News Release

REF NO.: 99

SUBJECT: Students learn about Beaumont Hamel through botany

DATE: December 18, 2014

Members of Memorial University’s Faculty of Education, along with Distance Education, Learning and Teaching Support (DELTS) and the Botanical Garden, have partnered to develop The Great War Project, a learning experience designed to teach students in Grades 5-7 about the First World War.

Fred Hawksley, associate professor, Faculty of Education, formed The Great War Project Group in 2012, with the objective of developing a creative and innovative approach to engaging young students in the Great War and the centennial years 2014-18. The Great War Project is a drama-in-education and inquiry-based learning experience that takes students through a role-play activity.

The activity beings when a 97-year-old bontanist’s field notebook Is found, describing the vegetation of the Somme battlefield, including Beaumont Hamel. It also contains the names of communities and descriptions of the landscape as seen in 1917. The notebook is presented to a botanical science company, i.e., the participating students, with a request to explore the document and report on their findings.

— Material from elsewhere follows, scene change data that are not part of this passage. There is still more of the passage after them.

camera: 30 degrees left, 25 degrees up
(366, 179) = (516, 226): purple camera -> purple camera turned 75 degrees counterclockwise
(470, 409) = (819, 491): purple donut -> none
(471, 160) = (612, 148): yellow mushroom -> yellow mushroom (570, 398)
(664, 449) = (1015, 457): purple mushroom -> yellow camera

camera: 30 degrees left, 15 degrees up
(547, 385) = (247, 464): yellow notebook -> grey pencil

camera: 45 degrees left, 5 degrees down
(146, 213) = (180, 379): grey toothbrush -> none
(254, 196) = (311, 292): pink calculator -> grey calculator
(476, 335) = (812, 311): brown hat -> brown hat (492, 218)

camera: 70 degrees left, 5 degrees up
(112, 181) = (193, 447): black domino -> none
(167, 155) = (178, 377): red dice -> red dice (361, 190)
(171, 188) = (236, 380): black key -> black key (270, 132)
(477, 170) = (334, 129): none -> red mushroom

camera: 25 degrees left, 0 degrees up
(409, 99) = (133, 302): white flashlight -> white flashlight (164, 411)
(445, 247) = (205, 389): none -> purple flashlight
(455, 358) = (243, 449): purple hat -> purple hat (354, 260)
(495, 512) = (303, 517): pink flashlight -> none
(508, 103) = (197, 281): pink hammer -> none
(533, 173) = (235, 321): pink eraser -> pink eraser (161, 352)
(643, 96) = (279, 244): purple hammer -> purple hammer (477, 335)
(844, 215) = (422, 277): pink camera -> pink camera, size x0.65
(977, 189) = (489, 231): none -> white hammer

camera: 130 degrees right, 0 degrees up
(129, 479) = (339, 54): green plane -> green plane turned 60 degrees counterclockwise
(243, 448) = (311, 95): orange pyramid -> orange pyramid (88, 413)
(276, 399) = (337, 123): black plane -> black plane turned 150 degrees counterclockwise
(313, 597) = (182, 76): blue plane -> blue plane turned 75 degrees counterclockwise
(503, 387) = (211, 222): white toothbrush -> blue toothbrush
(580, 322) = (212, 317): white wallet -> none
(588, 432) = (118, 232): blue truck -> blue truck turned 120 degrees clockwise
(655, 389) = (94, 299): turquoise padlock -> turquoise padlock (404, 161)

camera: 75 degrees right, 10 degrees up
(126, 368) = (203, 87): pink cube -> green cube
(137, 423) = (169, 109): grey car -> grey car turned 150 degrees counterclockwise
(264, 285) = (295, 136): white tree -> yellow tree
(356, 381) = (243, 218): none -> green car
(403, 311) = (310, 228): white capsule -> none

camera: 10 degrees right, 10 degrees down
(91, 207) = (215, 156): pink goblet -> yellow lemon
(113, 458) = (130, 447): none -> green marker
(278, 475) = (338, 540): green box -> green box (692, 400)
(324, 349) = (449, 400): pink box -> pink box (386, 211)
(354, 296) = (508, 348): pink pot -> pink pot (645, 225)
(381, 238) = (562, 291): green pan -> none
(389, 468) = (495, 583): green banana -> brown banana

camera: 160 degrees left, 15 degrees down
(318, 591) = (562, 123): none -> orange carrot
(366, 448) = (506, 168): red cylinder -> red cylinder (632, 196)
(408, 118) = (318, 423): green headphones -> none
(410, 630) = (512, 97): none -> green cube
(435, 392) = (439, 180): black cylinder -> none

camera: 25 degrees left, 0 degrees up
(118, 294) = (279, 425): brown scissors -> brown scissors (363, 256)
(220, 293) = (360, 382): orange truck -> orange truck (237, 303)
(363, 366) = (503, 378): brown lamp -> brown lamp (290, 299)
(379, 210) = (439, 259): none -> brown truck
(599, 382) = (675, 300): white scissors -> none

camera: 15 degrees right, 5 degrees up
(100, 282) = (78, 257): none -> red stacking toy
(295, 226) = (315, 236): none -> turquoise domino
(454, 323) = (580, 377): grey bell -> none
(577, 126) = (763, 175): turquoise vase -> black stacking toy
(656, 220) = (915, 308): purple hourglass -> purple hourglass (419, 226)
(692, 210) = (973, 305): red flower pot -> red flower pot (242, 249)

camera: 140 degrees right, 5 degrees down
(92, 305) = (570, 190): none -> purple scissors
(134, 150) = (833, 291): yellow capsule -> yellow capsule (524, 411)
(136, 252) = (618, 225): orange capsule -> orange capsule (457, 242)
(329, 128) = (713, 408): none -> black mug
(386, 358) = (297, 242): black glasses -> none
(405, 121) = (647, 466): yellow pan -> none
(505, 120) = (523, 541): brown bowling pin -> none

As the story unfolds, students discover the Trail of the Caribou and the official War Diary of the Newfoundland Regiment. To conclude, students write a report of their findings to the client on where the notebook came from and the circumstances of that time.

Mr. Hawksley has had an interest in the Great War since the early 1970s when he discovered his grandfather was involved in the Battle of the Somme. He hopes that students will develop the same interest and awareness of the role Newfoundland and Labrador played in the war through the project.

 “We have been developing ways to bring students into a relationship with the Great War, the Royal Newfoundland Regiment and Newfoundland during these significant years of 1914-18, through an inquiry-oriented, interdisciplinary, student-centred approach,” he said. “It is very important that young people are engaged in these centennial years, and we hope our Great War Project will create opportunities for this to happen.”

To date one school, St. Bonaventure’s College in St. John’s, has participated in this exercise. Five schools in total are scheduled to participate. As the first school finishes the project, participating teachers will become mentors to the next school, and so on. Data will be collected to form a teachers’ guide for the project that will be available to all schools in the province. Funding for the initial phase was provided through Memorial’s WW100 commemoration program.

Mr. Hawksley says that this project has several benefits to Memorial and to the students of the province, including educating them about the Great War and how Memorial University came to be a living memorial. This project also contributes to the university’s outreach to young people across Newfoundland and Labrador, providing them with rich learning resources.


About Memorial University

Memorial University College was established in 1925 as a living memorial to those who lost their lives on active service during the First World War. Through its WW100 commemoration program, the university is undertaking a wide range of initiatives and activities that recognize its origin as a living memorial.